Fourth, although the Random Forest classification model yielded impressive results, it’s explainability through SHAP analysis and variable importance remains probabilistic in nature. In other words, the models help identify variables related to commercially successful engagements, but they do not establish causation. For instance, the model indicates a very strong correlation between high collection rates and high-value engagements, but it does not prove that collections alone are responsible for the strategic value of engagements.

Furthrmore, due to the relatively short span of available monthly revenue records, the Holt-Winters and ARIMA models are likely sufficient for short-term operational forecasting. However, their forecast confidence intervals are relatively wide, which can be attributed to the relatively small number of observations used. A longer revenue history would yield more accurate trend estimates, seasonality patterns and forecasts.

In conclusion, the study was performed under the practical constraints of an MBA analytics project. Consequently, the analysis focused on efficient and interpretable machine learning models rather than computationally intensive deep learning and ensemble methods.

11.1 Further Work

Several avenues of research could be pursued in future findings.

To begin with, extending the observation period to five or more years would enable better analysis the dataset longitudinally and organizationally. It will help predict the revenue trends over time, recurring compliance cycles, client retention dynamics, and sensitivity to macroeconomic changes.

Similarly, the addition of operational records from other professional services firms would facilitate comparative analyses and increase the external validity of the models developed.

Future studies could also introduce more behavioural and relational variables, which should include: success rates of proposals, satisfaction levels of clients, engagement turnaround times, level of partner involvement, delayed payment patterns, and referral generation. These variables would help understand how commercial relationships develop within professional services firms.

In terms of modeling techniques, more advanced machine learning architectures could be deployed if more computing power and data becomes available.
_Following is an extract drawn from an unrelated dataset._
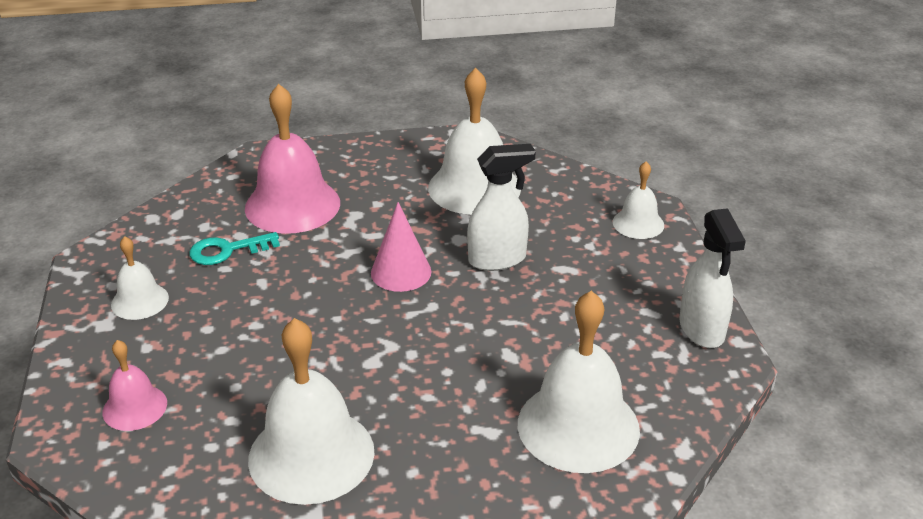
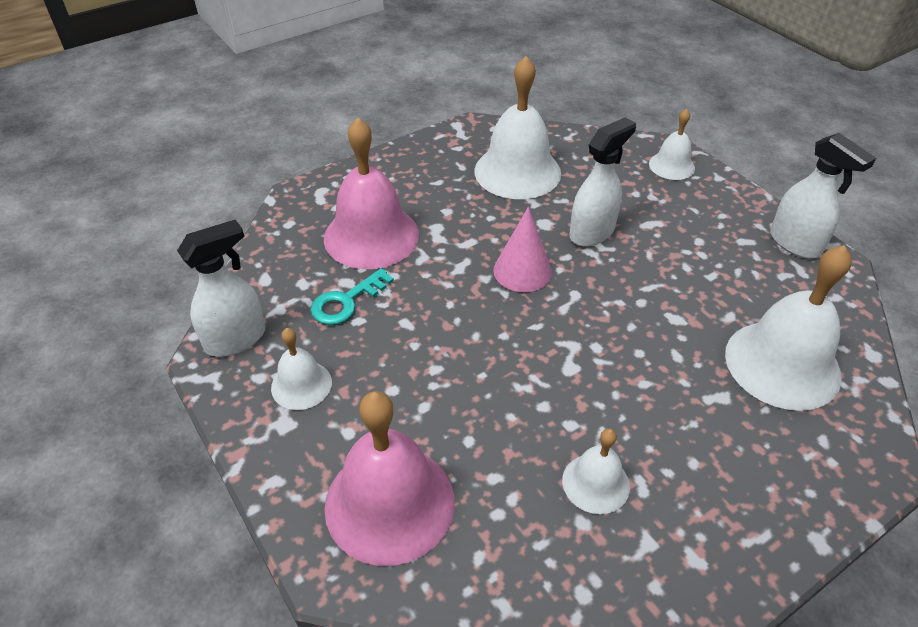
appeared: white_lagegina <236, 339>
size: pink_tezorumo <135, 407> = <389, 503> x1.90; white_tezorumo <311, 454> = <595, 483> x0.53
Some of the possible directions for future research include: gradient boosting machines (XGBoost and LightGBM), ensemble learning frameworks, bayesian forecasting models, neural network-based time series models, and survival models for client retention. These techniques may lead to increased predictive performance in larger datasets.

Furthermore, future projects could aim to implement real-time operational dashboards that are integrated directly into business development and engagement management processes. In contrast to this project, which focuses on retrospective reporting, the next steps could involve implementing tools to score ongoing engagements and prioritize clients based on revenue intelligence.

Another useful direction for further research would be integrating financial forecasting with workforce planning and capacity optimization models. As the study revealed, utilization, billing efficiency and collections were the key commercial drivers. Therefore, connecting revenue intelligence with workforce allocation could optimize consulting and compliance teams’ deployment.

Lastly, it would be useful to assess the organizational impact of introducing revenue intelligence systems. For example, it could evaluate if using predictive engagement scoring and client segmentation contribute to revenue growth, profitability, collections, client retention, and expansion of service lines.